After years of conflict, many households are reliant on money generated by women to survive. In some households, women contribute more than 70 percent to their families’ income.

And the majority of women in Somalia earn money from informal sectors – including working in local markets.

Unfortunately for traders in Bossaso, selling their goods in the city’s main market was no longer an option. In 2012, a fire severely damaged Bossaso Market – a place many women traders depended on for their livelihoods.

With funding from the Government of Japan, UNOPS oversaw the construction of a new market with improved facilities to support women entrepreneurs in Bossaso.

“We’re grateful for the support of the Government of Japan and UNOPS, who worked closely with us to implement the project,” said Engineer Yazin Mire, Bossaso’s mayor. “Many businesses will benefit from this market, which will help several different communities, including Yemeni refugees and returnees who fled from the conflict in Yemen.”

Giving women a say in their future

Before the construction of the new Bossaso Market began, information was collected from female traders during an extensive consultation process. This allowed them to be actively involved in the design and planning of the new site, ensuring their needs were taken into account from the beginning. In all, nearly 2,000 market traders, both male and female, participated in the data collection process. That data was used to define the scope of the construction of the new market.

An extensive community needs assessment was also conducted to encourage a sense of community ownership of the project, as well as to contribute to the long-term sustainability of the new market.

Training for the future

The new Bossaso Market will enable traders, particularly women, to become economically self-sufficient. In addition to the new market, local entrepreneurs also received training – carried out by the Japan Center for Conflict Prevention – aimed at teaching them new skills to help their businesses thrive.

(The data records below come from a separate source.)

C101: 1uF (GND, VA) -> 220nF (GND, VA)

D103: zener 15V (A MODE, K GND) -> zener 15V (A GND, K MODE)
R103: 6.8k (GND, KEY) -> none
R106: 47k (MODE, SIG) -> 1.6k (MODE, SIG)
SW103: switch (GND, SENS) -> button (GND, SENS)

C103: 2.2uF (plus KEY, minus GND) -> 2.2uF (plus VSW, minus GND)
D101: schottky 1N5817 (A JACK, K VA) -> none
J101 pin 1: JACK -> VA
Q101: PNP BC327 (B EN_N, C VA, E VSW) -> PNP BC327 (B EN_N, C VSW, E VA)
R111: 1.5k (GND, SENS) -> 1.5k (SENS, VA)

More than 200 traders – nearly 90 percent of them women – either received business skills training or business start-up kits.

“The Government of Japan is delighted with the success of this project, which contributed to stabilization of the region through the empowerment of women, in collaboration with the Japan Center for Conflict Prevention,” said the Embassy of Japan. “The Government of Japan is confident that those who got vocational training will play an important role in leading the local economy and society.”

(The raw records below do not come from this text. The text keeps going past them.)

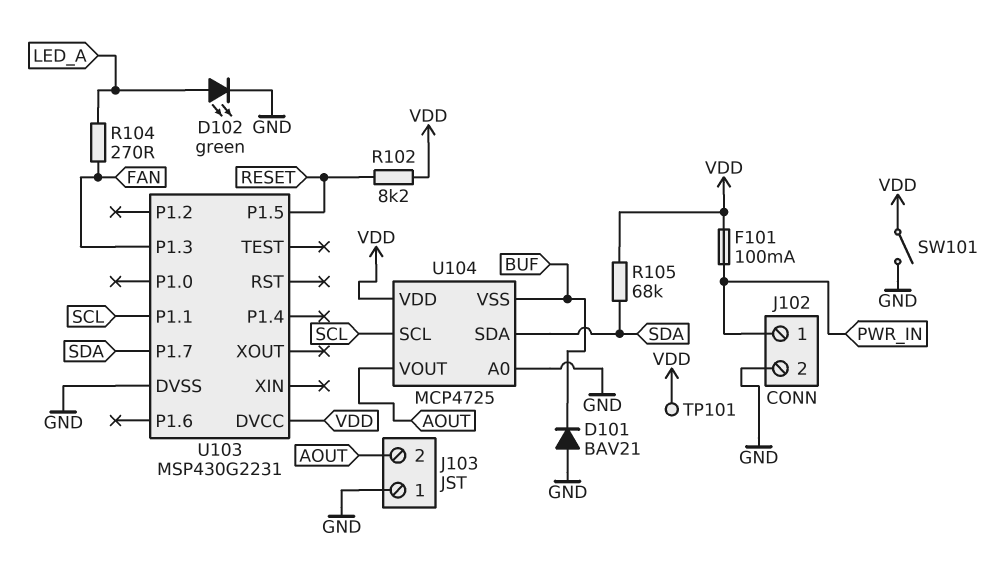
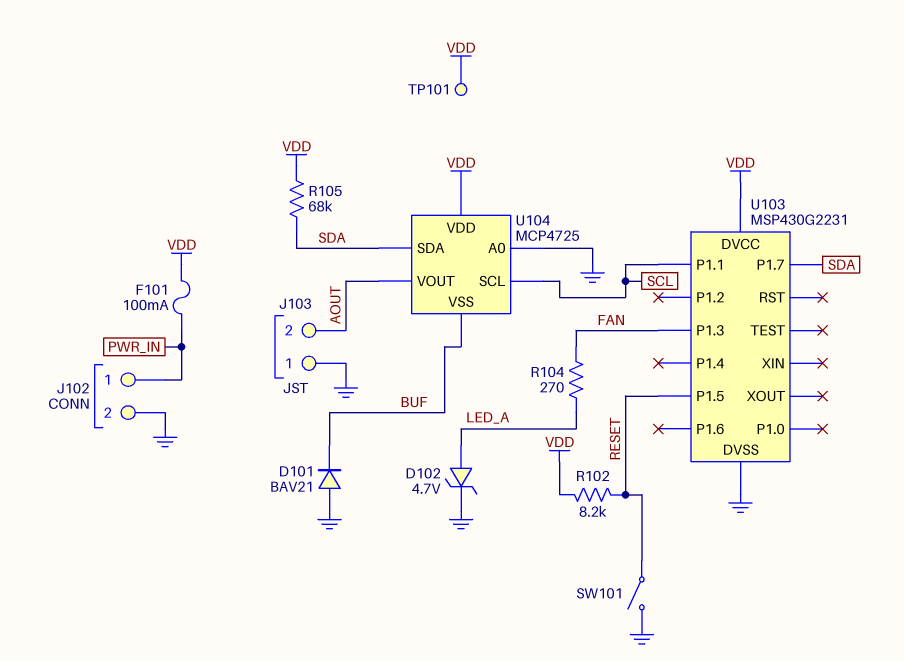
D102: LED green (A LED_A, K GND) -> zener 4.7V (A LED_A, K GND)
SW101: switch (GND, VDD) -> switch (GND, RESET)

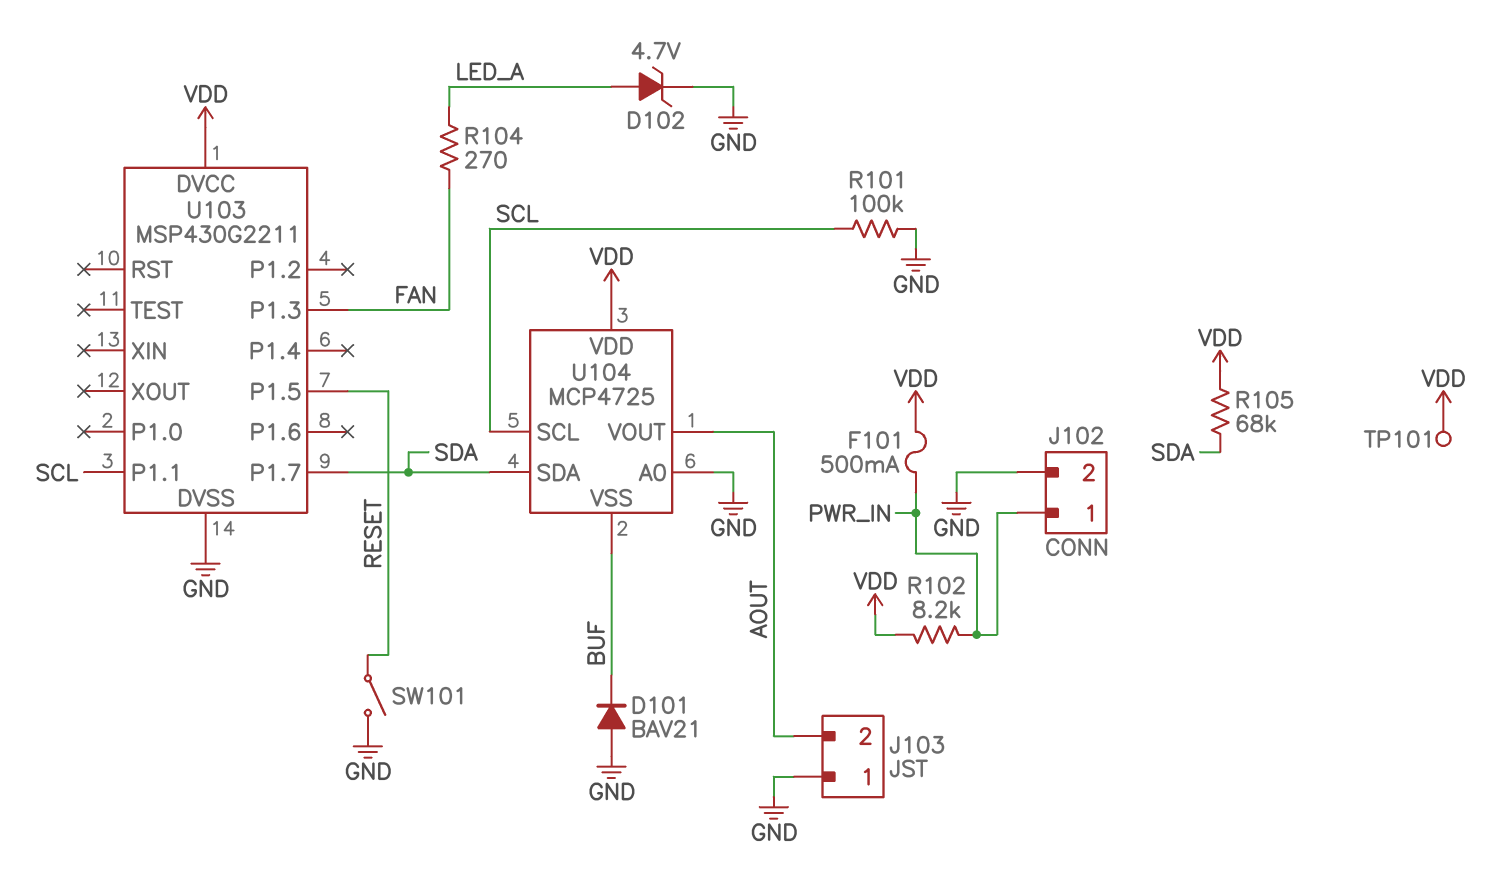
F101: 100mA (PWR_IN, VDD) -> 500mA (PWR_IN, VDD)
R101: none -> 100k (GND, SCL)
R102: 8.2k (RESET, VDD) -> 8.2k (PWR_IN, VDD)
U103: MSP430G2231 -> MSP430G2211

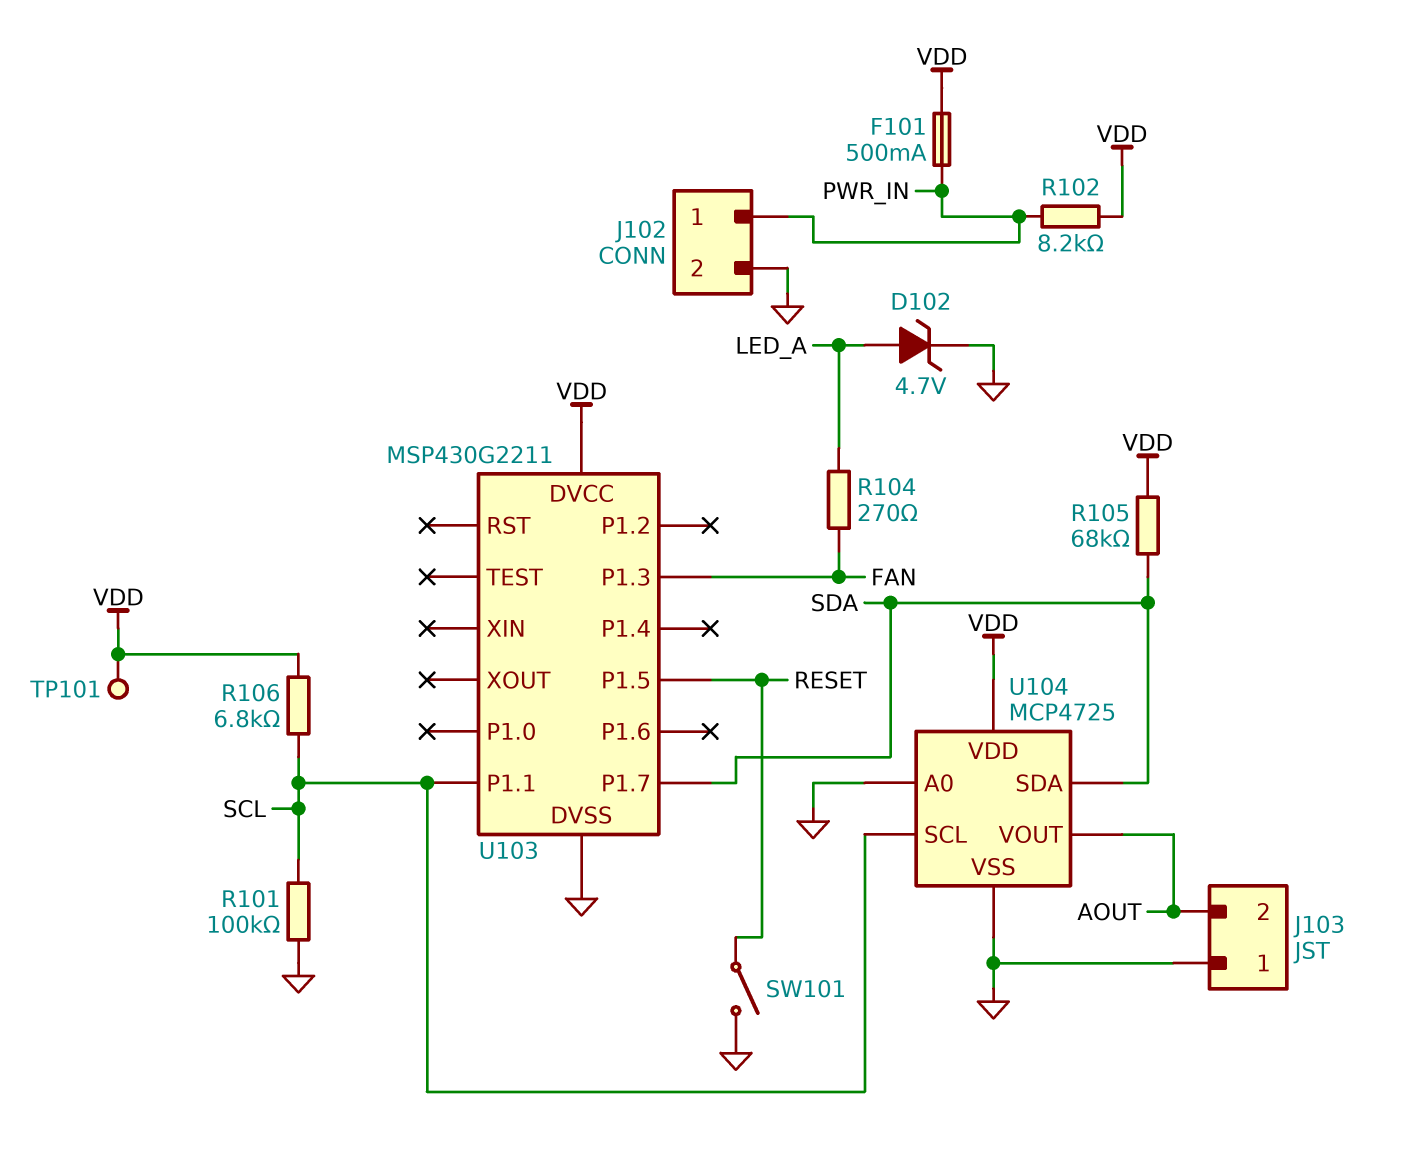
D101: diode BAV21 (A GND, K BUF) -> none
R106: none -> 6.8k (SCL, VDD)
U104 pin VSS: BUF -> GND

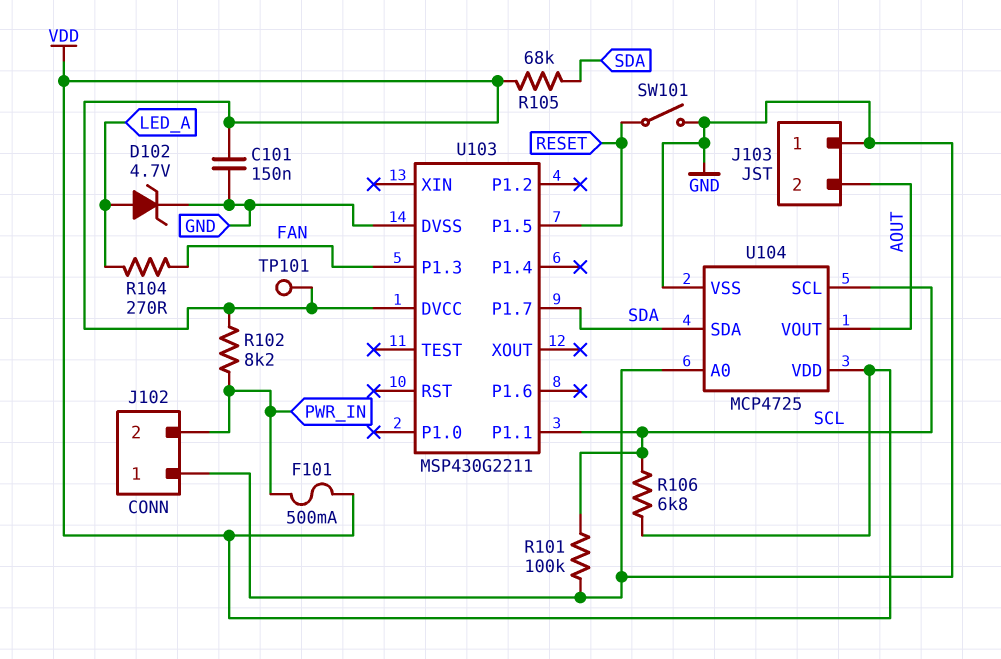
C101: none -> 150nF (GND, VDD)
J102 pin 1: PWR_IN -> GND
J102 pin 2: GND -> PWR_IN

Asiya Ali Farah owns a kiosk in Bossaso. She participated in a training session on microfinancing. “One day, I hope I will become a lender,” Asiya said. “So that I can give loans to Somali women who need help starting up small businesses to feed their families.”

“Microfinancing is not new in Somalia, but there are not many female traders with access to it yet,” explained Japan Center for Conflict Prevention Secretary General Yukiko Ishii. “The training was intended to help participants access emerging, locally available microfinancing schemes to boost their small business.”

The new skills learned as part of the training sessions will help market traders generate a higher income. This in turn can help increase economic development in the region – and encourage stability.